Edward Cone, PhD, principal scientist at Pinney Associates and adjunct professor at Johns Hopkins School of Medicine, Baltimore, Maryland, presented results of category 1 abuse-deterrent studies.

These studies evaluated ER oxycodone and OxyContin using usual volumes and methods employed to render the product capable of injection, such as grinding, extracting, heating, and using a filter to syringe. Results indicated that ER oxycodone has superior abuse-deterrent properties for the IV route.

Essentially, ER oxycodone turns into a viscous material that is difficult to put into a syringe under many tested conditions.

Continuing Epidemic

Methods or recipes to overcome gelling properties found on drug abuser websites yielded appreciable amounts of injectable oxycodone from OxyContin, but little to none from ER oxycodone.

The research also showed that consuming alcohol does not lead to “dose dumping,” whereby more of the drug is released with alcohol.

In addition, experiments using several different solvents showed that the solvents did not eliminate the blue dye, said Dr Cone.

Panel member, Jeffrey Galinkin, MD, professor of anesthesiology and pediatrics, University of Colorado, Denver, said he wanted to see studies of long-term exposure, “since none of the studies I saw went past 3 days.”

Such studies, he said, might indicate whether the product affects nail beds, as well as other factors that could affect resuscitation in cases of overdose.

The committee also heard from experts about the continuing epidemic of opioid diversion, abuse, and deaths. According to Richard Dart, MD, director of the Rocky Mountain Poison and Drug Center and professor of emergency medicine at the University of Colorado School of Medicine, 15% to 20% of deaths reported to the RADARS System poison center involve injections.

The risk for death or major adverse events is 2.6 times greater when the IV route is involved. In 2015, 6% of HIV diagnoses and 10% of AIDS cases were attributed to IV drug use, said Dr Dart, who noted that other risks of IV injection include hepatitis C infection, endocarditis, and blood clots.

Jennie Wong, PharmD, research officer, Division of Epidemiology II, Center for Drug Evaluation and Research, told the meeting that outpatient utilization of ER oxycodone decreased by 23% from 2012 to 2016.

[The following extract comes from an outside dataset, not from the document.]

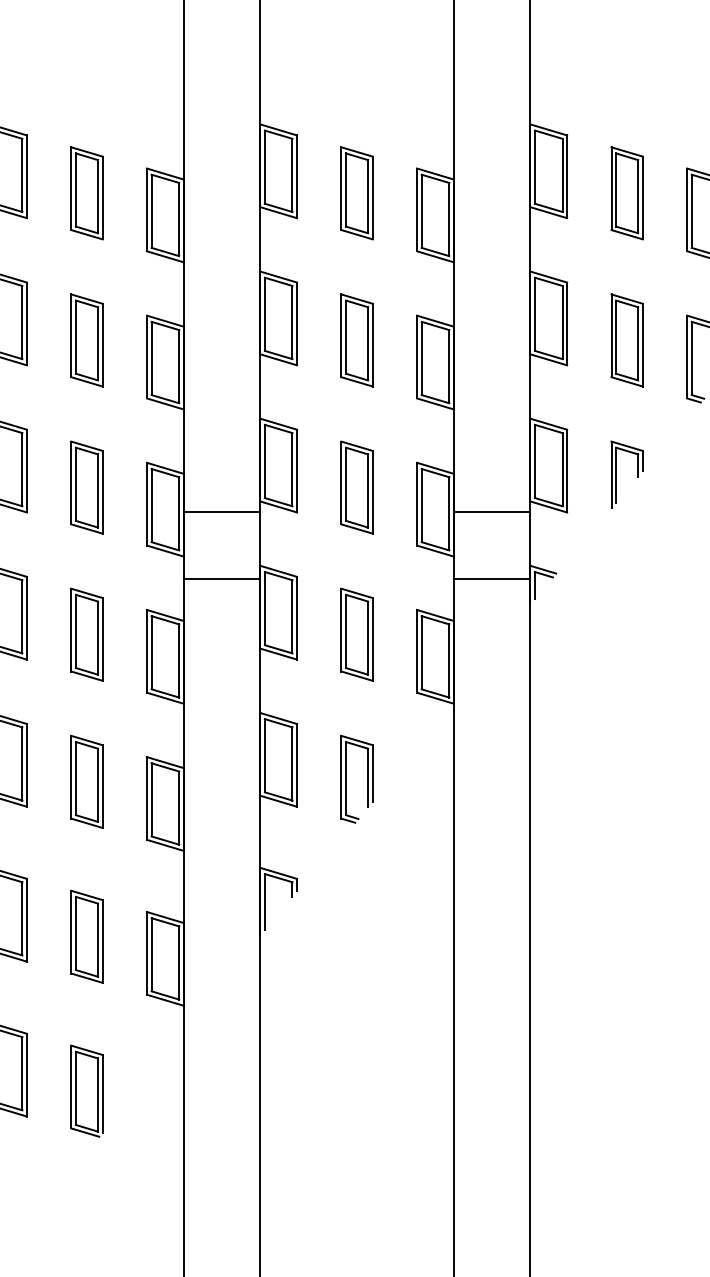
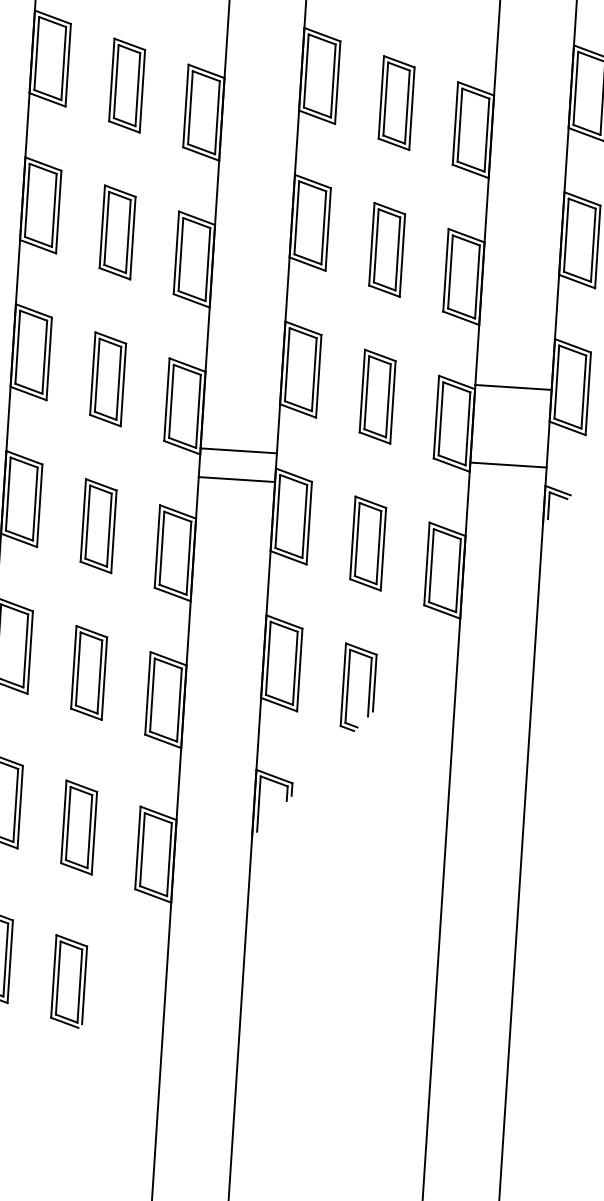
line: (221, 511) -> (238, 450), moved
line: (491, 511) -> (512, 387), moved
line: (491, 579) -> (507, 465), moved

Surveys she cited showed that family physicians, general practitioners, and internal medicine specialists constitute the biggest group of prescribers of ER oxycodone. The most common reason for prescribing these drugs is pain related to disease of the musculoskeletal system and connective tissue.

Not Ready for Prime Time

At the end of the day-long meeting, the committee voted 4 to 19 that the applicant demonstrated that the product has properties that can be expected to deter IV abuse. Those voting “yes” said they were strictly addressing the question as written and that the product does have properties that can be expected to deter abuse.

Many of those voting against commented that it would be inappropriate to consider labeling this product as having abuse-deterrent properties for a single route of abuse and that doing so might create confusion.

There was unanimous agreement that there were insufficient data to support inclusion of language regarding abuse-deterrent properties in the product’s label for the IV route of administration.

Only Scott Novak, PhD, senior development epidemiologist, RTI International, Research Triangle Park, North Carolina, voted in favor of approving this drug.

“It comes down to the equivalence to OxyContin,” said Dr Novak. “I don’t think that the drug is going to be any more effective, but I also don’t think it’s going to be any less effective.”

Many panel members reiterated the need for category 2 and 3 studies and noted that there are alternative products on the market. These include 10 opioid analgesics labeled with abuse-deterrent properties, nine of which are extended-release products, and one of which is an immediate-release product.

The consensus of committee members was that this product “isn’t ready for prime time,” as one member put it.

“All of us endorse the concept of providing efficacious products that assist in the safe treatment of pain, but I cannot endorse products that are not adequately tested or that we can predict could be toxic when they come to the market,” said Dr Brown.